Most of the victims were women, added Pam Ayuba, spokesman for the state governor, Jonah Jang.
Plateau, of which Jos is the capital, falls in Nigeria’s so-called Middle Belt, where the mainly Christian south meets the Muslim-majority north.
The state and its religiously divided capital have seen deadly sectarian clashes in the past as well as attacks from Boko Haram extremists, who have been waging an increasingly deadly insurgency in the north since 2009.
There was no immediate indication of who was responsible for the latest attacks, although the police in Kano said they had arrested two men in connection with Sunday’s bombing, without giving more details.
Nigeria is under the spotlight as never before over its response to Boko Haram, given the global attention on the plight of the missing girls.
On the day of the mass abduction, the militants launched a car bomb attack on a bus station in a suburb of the capital Abuja which killed 75 and are suspected of a copy-cat attack in the same location on May 1 which left 19 dead.

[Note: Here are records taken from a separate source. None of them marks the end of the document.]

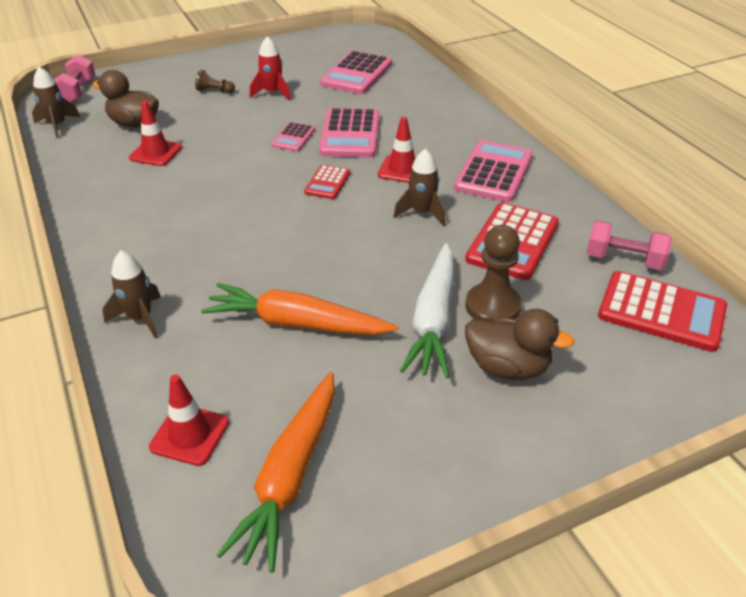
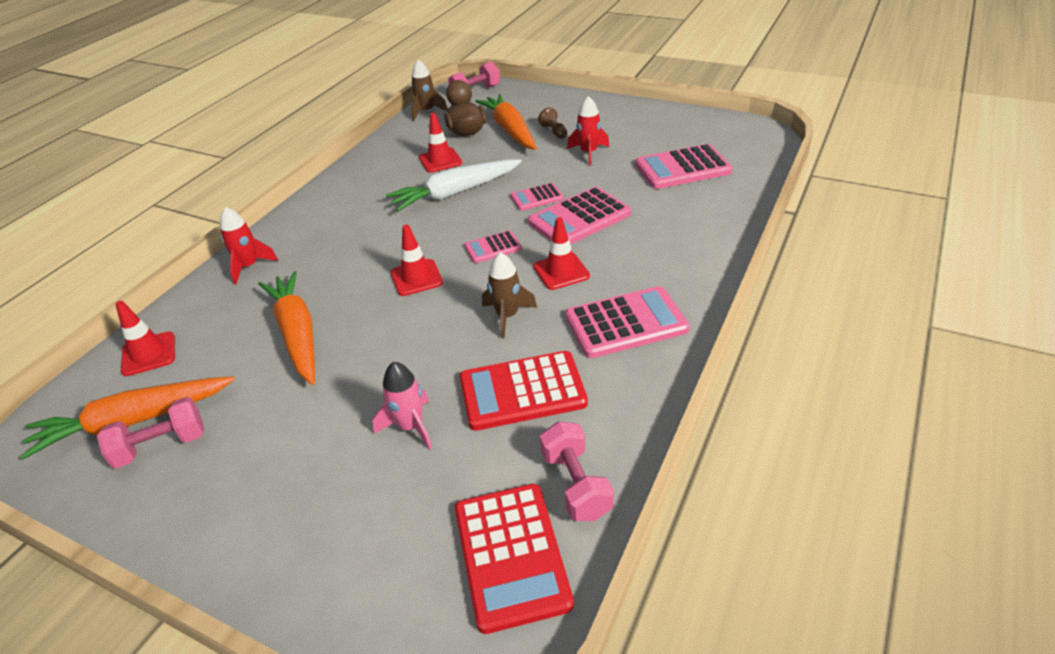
camera: 55 degrees right, 0 degrees up
(140, 318) = (249, 266): brown rocket -> red rocket
(173, 105) = (510, 130): none -> orange carrot
(311, 232) = (416, 278): none -> red traffic cone
(327, 183) = (493, 247): red calculator -> pink calculator
(353, 463) = (161, 446): none -> pink dumbbell
(433, 319) = (361, 400): white carrot -> white carrot (455, 193)
(492, 306) = (410, 427): brown pawn -> pink rocket
(507, 367) = (332, 478): brown duck -> none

Nigeria has concentrated on a mainly military response to Boko Haram in the northeast and on Tuesday, parliament approved a further six-month extension to a state of emergency in the states of Borno, Yobe and Adamawa.
Jonathan had requested a continuation of the special powers because of what he said was the “daunting” security situation and mounting civilian casualties.
More than 2,000 people, most of them civilians, have been killed this year alone as a result of the violence and the military’s response, according to NEMA, human rights and monitoring groups.
But critics have called into question the military’s reliance on conventional tactics to fight an enemy waging a guerrilla war and urged “soft power” strategies to be used at the same time.
Diplomats said on Tuesday that Nigeria has asked a UN Security Council committee that deals with sanctions against Al-Qaeda-linked groups to put Boko Haram list it as a terrorist organisation.
The United States and a number of other countries have already proscribed the militants.
Sporadic attacks in Cameroon, Chad and Niger have meanwhile increased fears of a regional threat and on Saturday, Jonathan and his counterparts from neighbouring countries agreed to boost their co-operation to tackle the problem.
He said “every necessary measure” should be taken to find the still 223 missing schoolgirls, while surrounding countries would contribute a battalion of troops each to patrol the border region and there would be a crackdown on arms trafficking.